TRIBUNNEWSBOGOR.COM - Di balik keberhasilan Botok Cs menembus tingginya pagar Gedung DPR RI, ada perasaan cemas keluarga di Pati yang menunggu.
Sebab sebelum demonstrasi hari ini, Kamis (27/8/2026), rumah keluarga aktivis Aliansi Masyarakat Pati Bersatu ( AMPB) sempat diteror.
Ya, keluarga seorang aktivis AMPB berinisial Y di Desa Kajar, Kecamatan Trangkil, Kabupaten Pati, baru menyadari pintu kaca rumah mereka berlubang dan retak pada Selasa (25/8/2026) pagi.
Kerusakan itu ditemukan dua hari sebelum sang aktivis bersama rombongan AMPB berangkat ke Jakarta untuk mengikuti aksi unjuk rasa di Gedung DPR RI, Kamis (27/8/2026).

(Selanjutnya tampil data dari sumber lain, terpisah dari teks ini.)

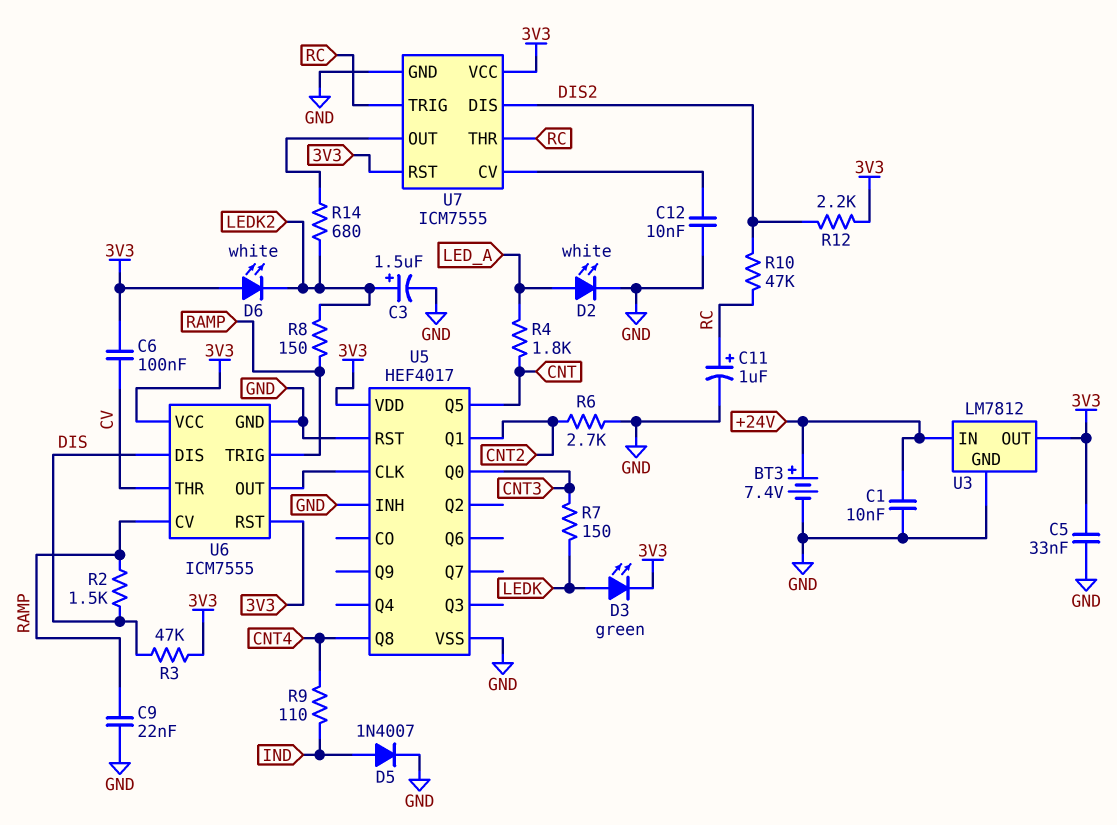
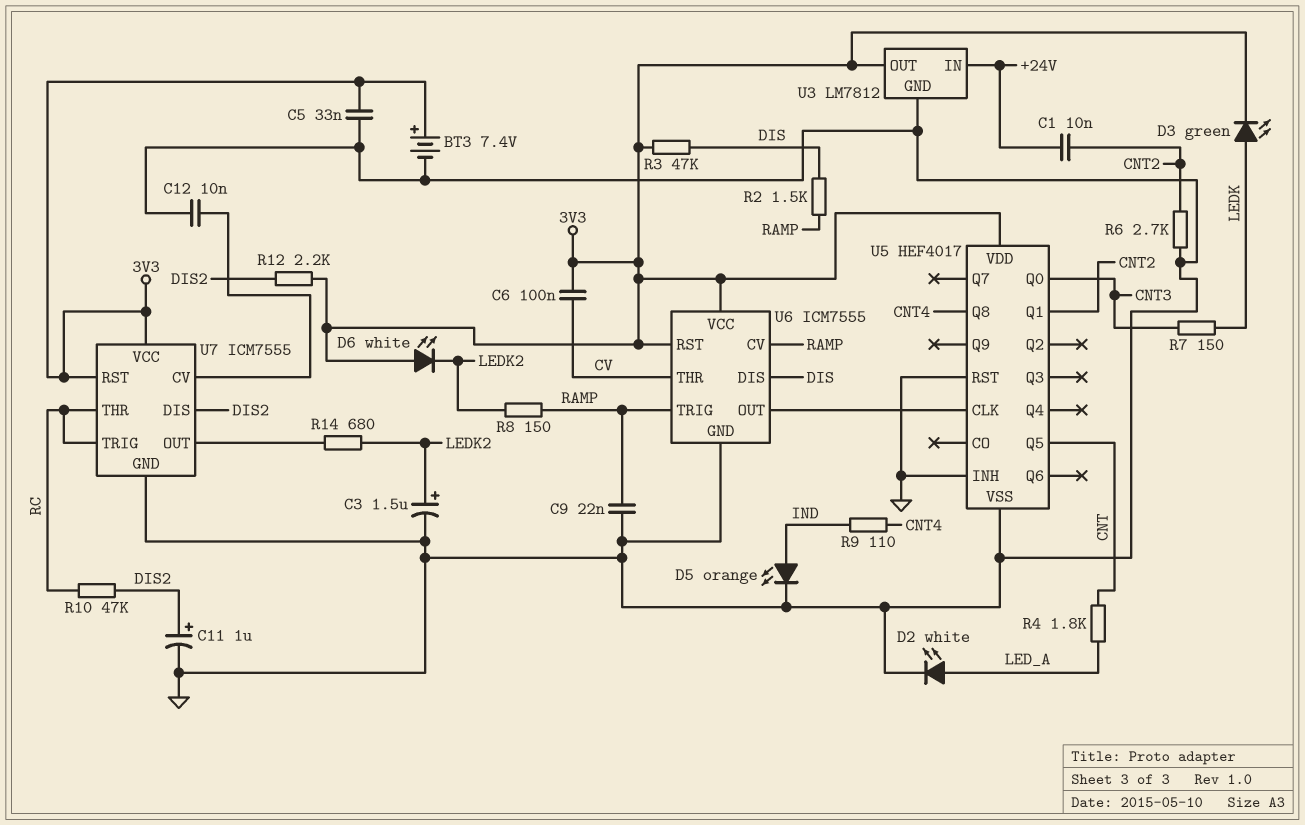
BT3: 7.4V (plus +24V, minus GND) -> 7.4V (plus 3V3, minus GND)
C1: 10nF (+24V, GND) -> 10nF (+24V, CNT2)
C11: 1uF (plus RC, minus GND) -> 1uF (plus DIS2, minus GND)
D5: diode 1N4007 (A IND, K GND) -> LED orange (A IND, K GND)

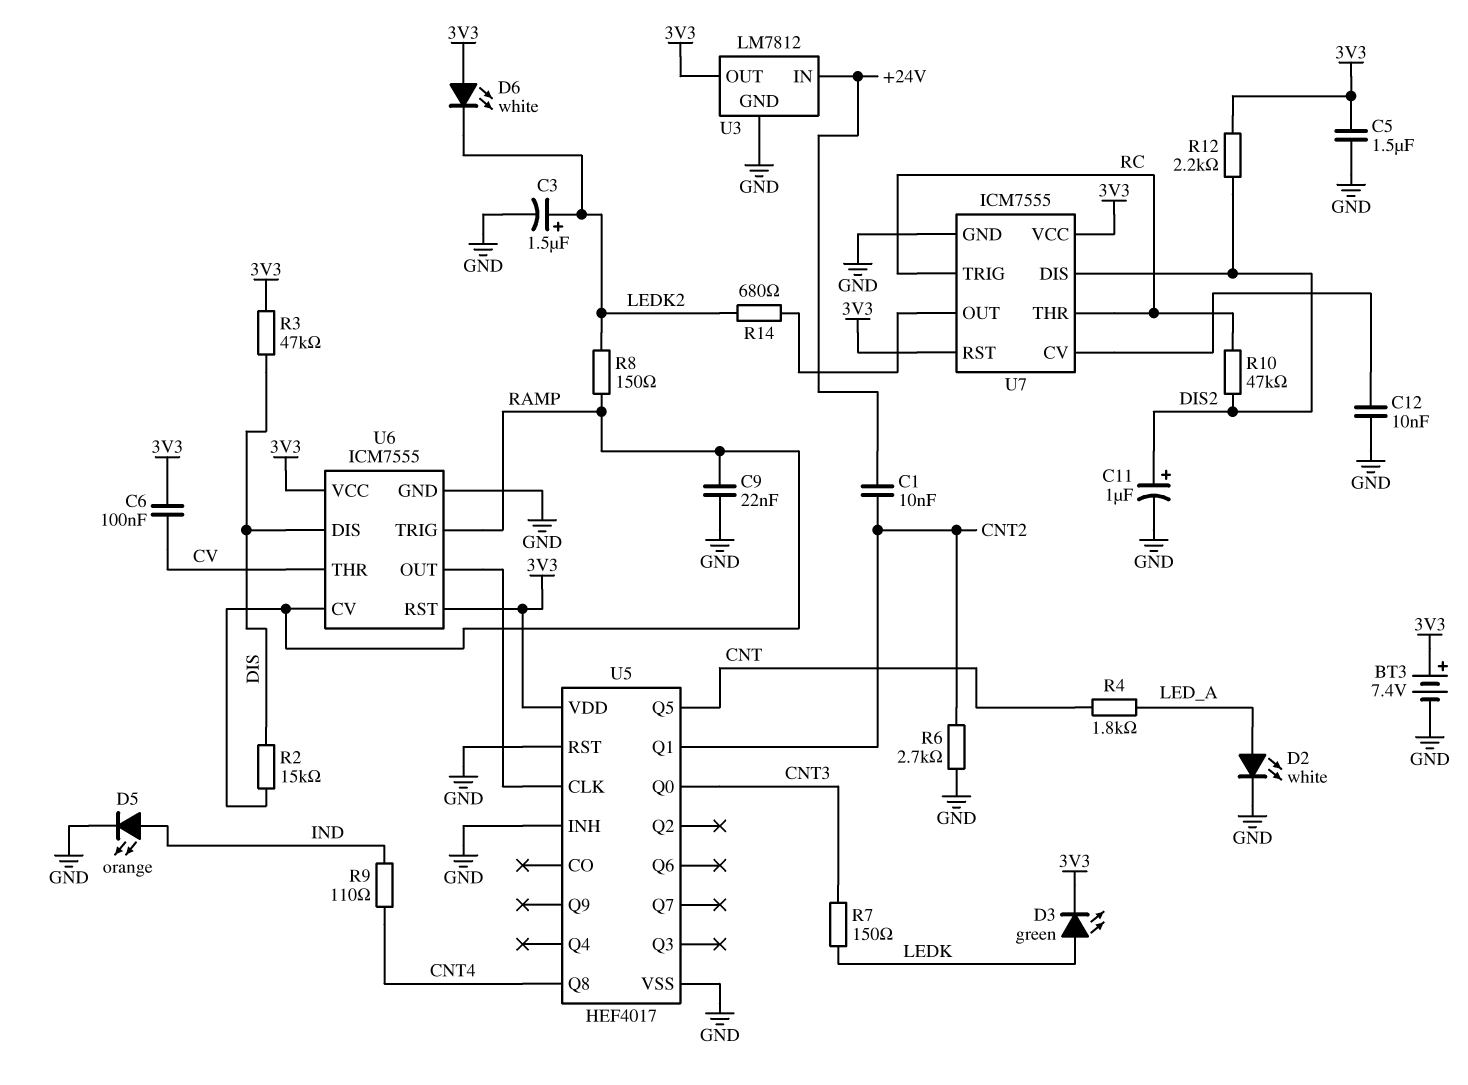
C5: 33nF (3V3, GND) -> 1.5uF (3V3, GND)
R2: 1.5k (DIS, RAMP) -> 15k (DIS, RAMP)

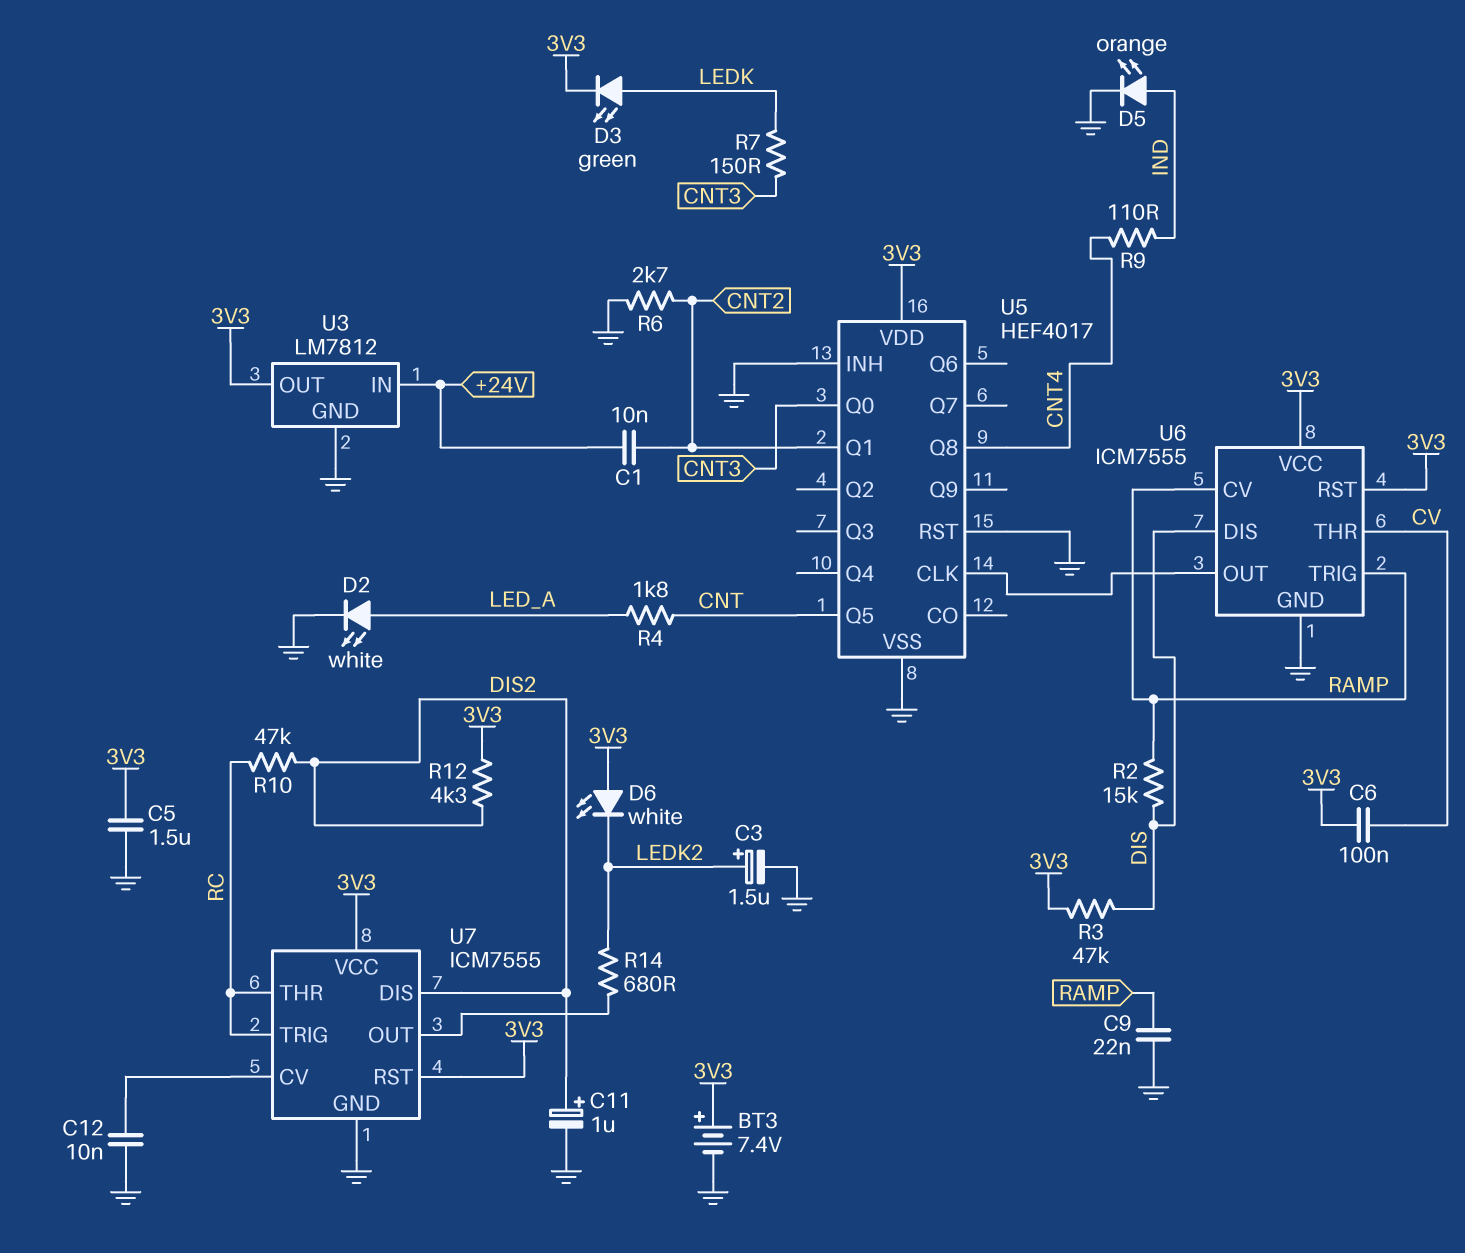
R8: 150 (LEDK2, RAMP) -> none
R12: 2.2k (3V3, DIS2) -> 4.3k (3V3, DIS2)

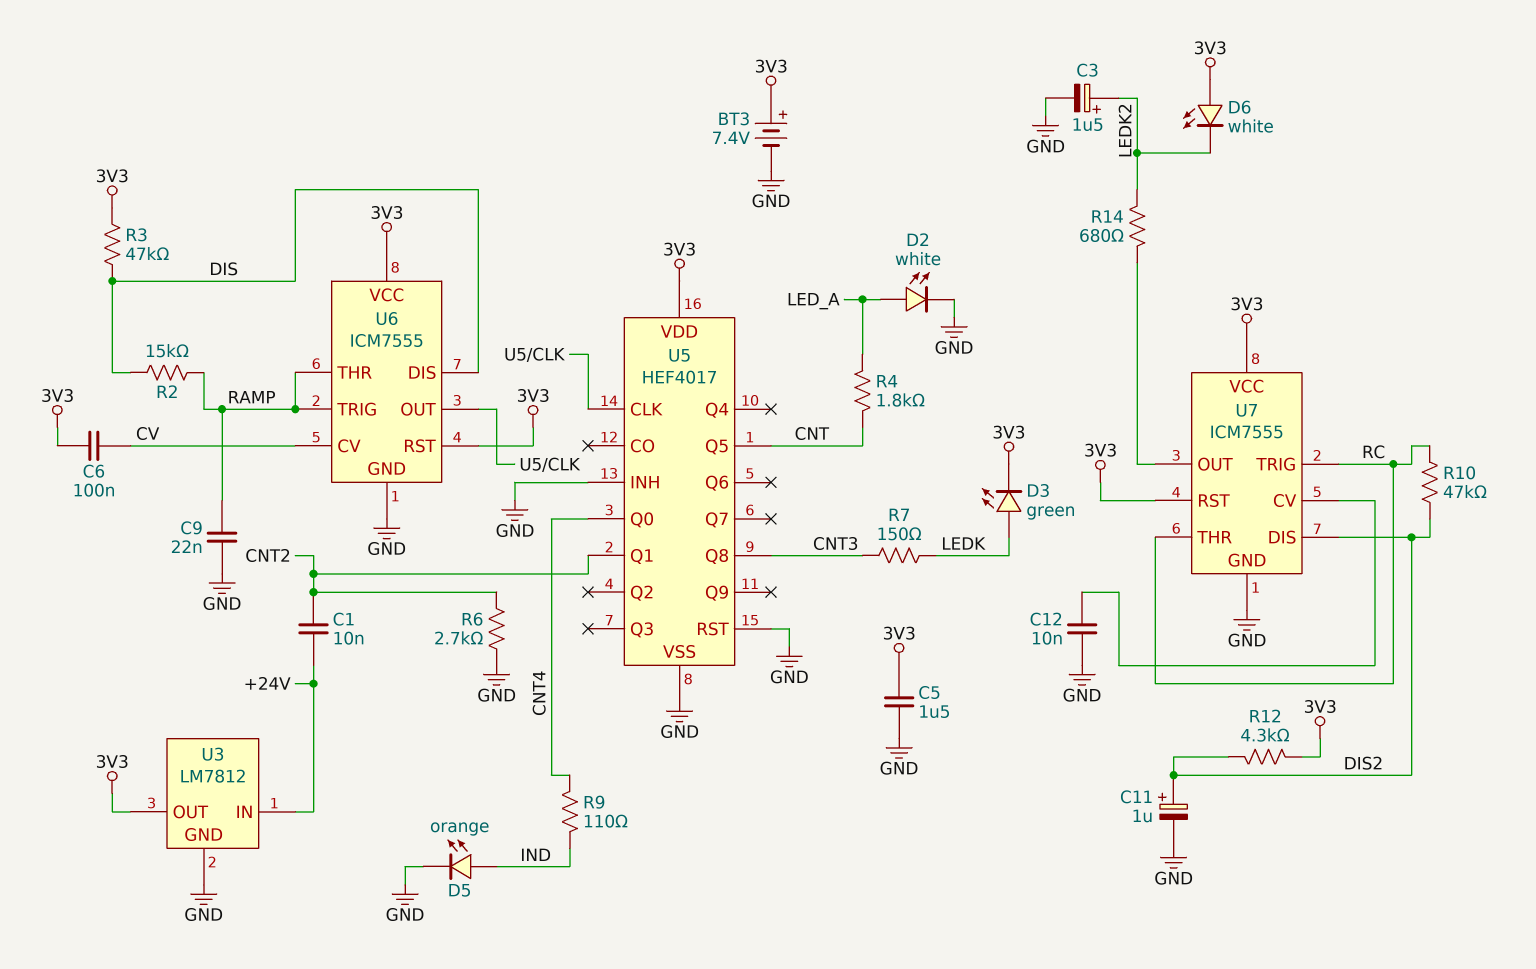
U5 pin Q0: CNT3 -> CNT4
U5 pin Q8: CNT4 -> CNT3
U6 pin CV: RAMP -> CV
U6 pin THR: CV -> RAMP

Di sekitar pintu, keluarga juga menemukan empat butir gotri alias peluru senapan angin.
Temuan tersebut memunculkan dugaan rumah menjadi sasaran penembakan oleh orang tidak dikenal (OTK).
Baca juga: Detik-detik Botok Minta Pimpinan DPR Mundur Jika RUU Perampasan Aset Tak Disahkan, AMPB Beri Ancaman
Sri Suryanti, istri aktivis Pati, mengetahui kondisi rumah pada Selasa sekitar pukul 10.00 WIB.
Saat itu, ia sedang menyapu dan mengantarkan makanan ke rumah yang ditempati anaknya.
Ketika membersihkan bagian dalam rumah, Sri menemukan empat butir gotri di dekat pintu.
Ia kemudian menyadari kaca pintu depan dalam kondisi berlubang dan retak.
“Tahunya pagi jam 10-an (Selasa). Saat saya menyapu rumah, tahunya ada peluru empat biji. Ditemukan di dalam dekat pintu,” ujar Sri, dikutip dari Kompas.com, Rabu (26/8/2026) siang.
Keluarga menduga penembakan terjadi pada malam sebelumnya.
Namun, hingga kini belum ada kepastian mengenai penyebab lubang dan retakan pada kaca tersebut.
Beruntung, tidak ada korban luka dalam kejadian ini.
Atas insiden tersebut, pihak kepolisian tengah melakukan penyelidikan.